Category : Joy

self-care
Joy, Projects, Sabbath
0

Project Pamper Me

You know how sometimes you know something, but still: you manage to forget its meaning and import in your life?

I occasionally lead a retreat – a retreat that I created – called “Sabbath and the Busy Person.” Its focus is on breaking open the meaning of the 3rd Commandment to Keep Holy the Sabbath, and understand that it’s calling us to more than just worship.

Sabbath is about stopping. Not doing. Just being. Refreshing the soul. Re-creating our passion and joy through recreation. Reconnecting with our best selves and the God who created us.

After juxtaposing the theological concept of Sabbath with the reality of our lives, I offer the practical wisdom of Stephen Covey’s 3rd Habit: Put First Things First. In addition to Covey’s time management insights, I also use spiritual insights from Robert Wicks’ Availability. When you’re “too available,” giving to everyone but yourself, you’re sabotaging your own efforts. When you’re tapped – completely wiped out – you’re no good to anyone.

You need to take care of yourself, if for no other reason than to be a better you.

I know this. I teach it. I lead reflections and retreats on it. And yet I manage to forget it.

All. The. Time.

One of my favorite recent insights is how wonderful it’s been to have discovered the joy of having a hobby. I have posted about my new found hobby of Functional Art (see previous posts here and here), particularly with the addicting explosion of Pinterest. Not only do I enjoy actually doing these projects, but I find that when I do so, I’m able to turn my theologian-writer-teacher-mother brain off and focus only on creating something new. That in and of itself is a Godsend. Because when I do return to my busy-yet-wonderful-yet-stressful life, my brain is refreshed and energized.

I’m like: “Ooooh – so this is what people mean by ‘Get a hobby!'”
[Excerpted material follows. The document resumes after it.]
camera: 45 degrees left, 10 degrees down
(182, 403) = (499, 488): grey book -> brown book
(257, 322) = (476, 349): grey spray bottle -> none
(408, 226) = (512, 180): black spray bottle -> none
Shortly after the New Year, my Mom and I were having a conversation about trying to shift out of a negative mood. Mom was struggling with a multitude of things and wanted nothing more than to clear her mind of the anger, frustration, and hurt over a situation that was beyond her control. She had spent the morning trying to distract herself from it all by house cleaning, checking email, Facebooking, and whatnot. (Mom hasn’t yet discovered Pinterest, which may explain why she was not able to fully distract herself.)
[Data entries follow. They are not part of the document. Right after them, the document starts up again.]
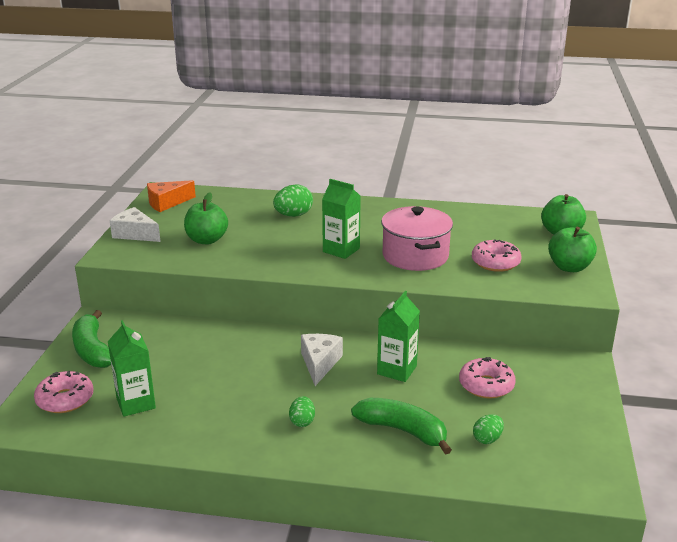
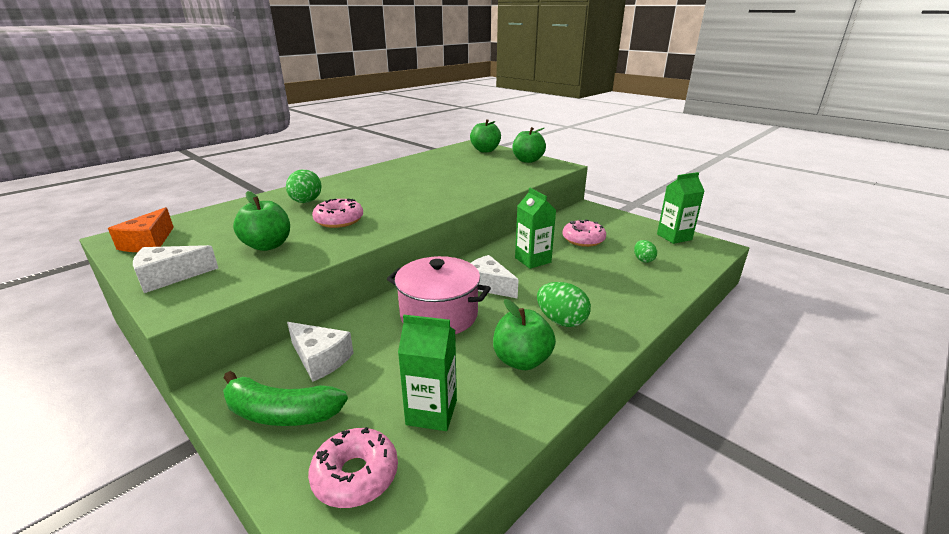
camera: 55 degrees left, 0 degrees up
(150, 336) = (320, 359): none -> white cheese
(225, 420) = (522, 360): none -> green apple
(302, 421) = (561, 321): green egg -> green egg, size x1.64
(341, 250) = (395, 204): green carton -> green carton (674, 237)
(403, 431) = (610, 284): green banana -> none
(415, 256) = (447, 187): pink pot -> pink pot (439, 315)
(495, 263) = (494, 172): pink donut -> pink donut (339, 220)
Mom had the right idea, but the problem with her modes-of-distraction were that they were just time-filling tasks. She didn’t really enjoy any of them. In fact, they tended to drain her energy more than fill her up.
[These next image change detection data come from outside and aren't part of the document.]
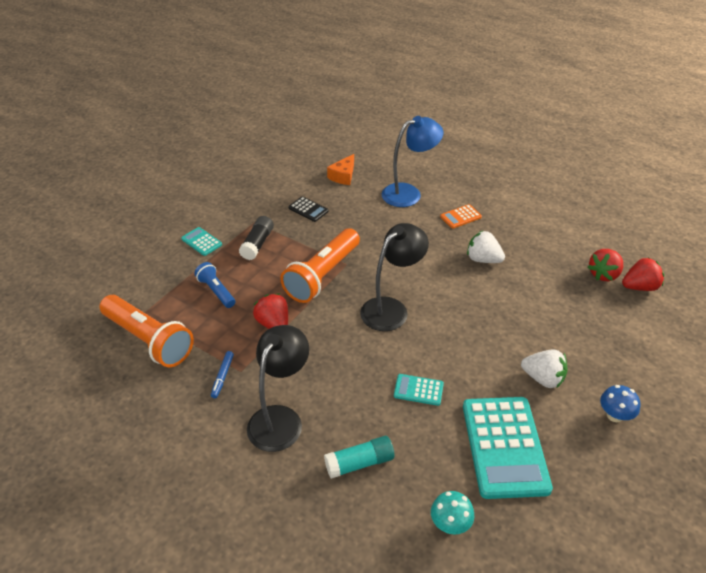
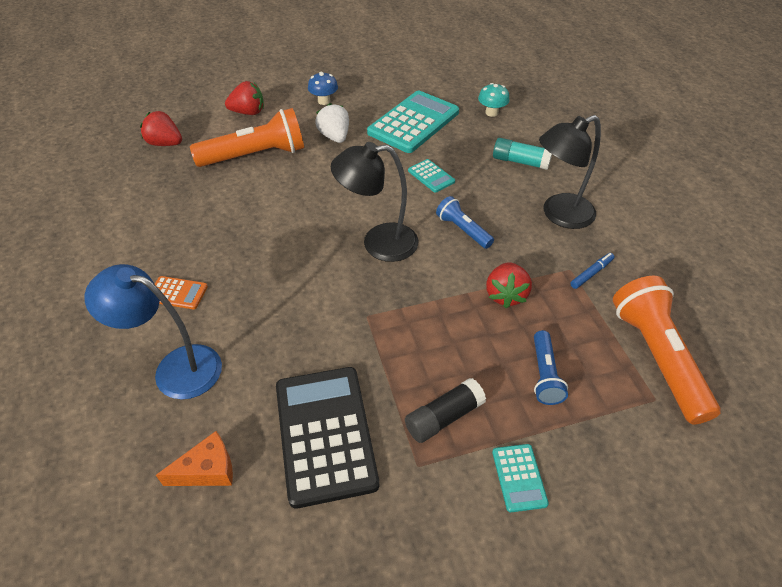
camera: 140 degrees left, 5 degrees up
(308, 209) = (325, 434): black calculator -> black calculator, size x2.20
(322, 275) = (407, 318): orange flashlight -> orange flashlight (255, 155)
(344, 355) = (463, 230): none -> blue flashlight
(483, 259) = (235, 235): white strawberry -> none
(603, 274) = (169, 165): red strawberry -> red strawberry (248, 112)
When you need to change your energy, when you need to refresh and re-energize, you need to do something you love. Just. For. Fun.

About a week after my conversation with my Mom, my friend Stacey emailed a few in the girlfriend group whom she recalled having some success with what she called “Project Pamper Me.”


I am feeling…stretched thin…doing everything for everyone all the time, and I am feeling like I just want someone to take care of me!

And…I realized I should pamper and spoil myself like I do for others. I had this realization this morning while simultaneously making the family’s lunches, breakfasts, snacks for the day, fixing their hair, filling out school paperwork all while they ate and I bustled around. And I thought: Man, I would like to sit down.

So…I’ve decided I want to start pampering myself daily…but that’s where I get stuck. What to do? How? So far I have been just sitting in front of the TV…I haven’t even brushed my teeth because I am so drained from giving everything to others and not myself. And I don’t really feel like Teen Mom 2 is the kind of pampering I need…

How do I make myself get up and do something good for myself when I just want to wallow?

What are some long terms ways I can pamper myself – and keep in mind: I don’t want one more “to do” that I need to do to stay healthy. Help!?!

Stacey’s complaint, assessment, and hope-yet-concern resonated deeply. One of the reasons I have been so WOW-ed by my new-found “hobby” of crafting is that it really is something I enjoy for me. And doing it recharges me.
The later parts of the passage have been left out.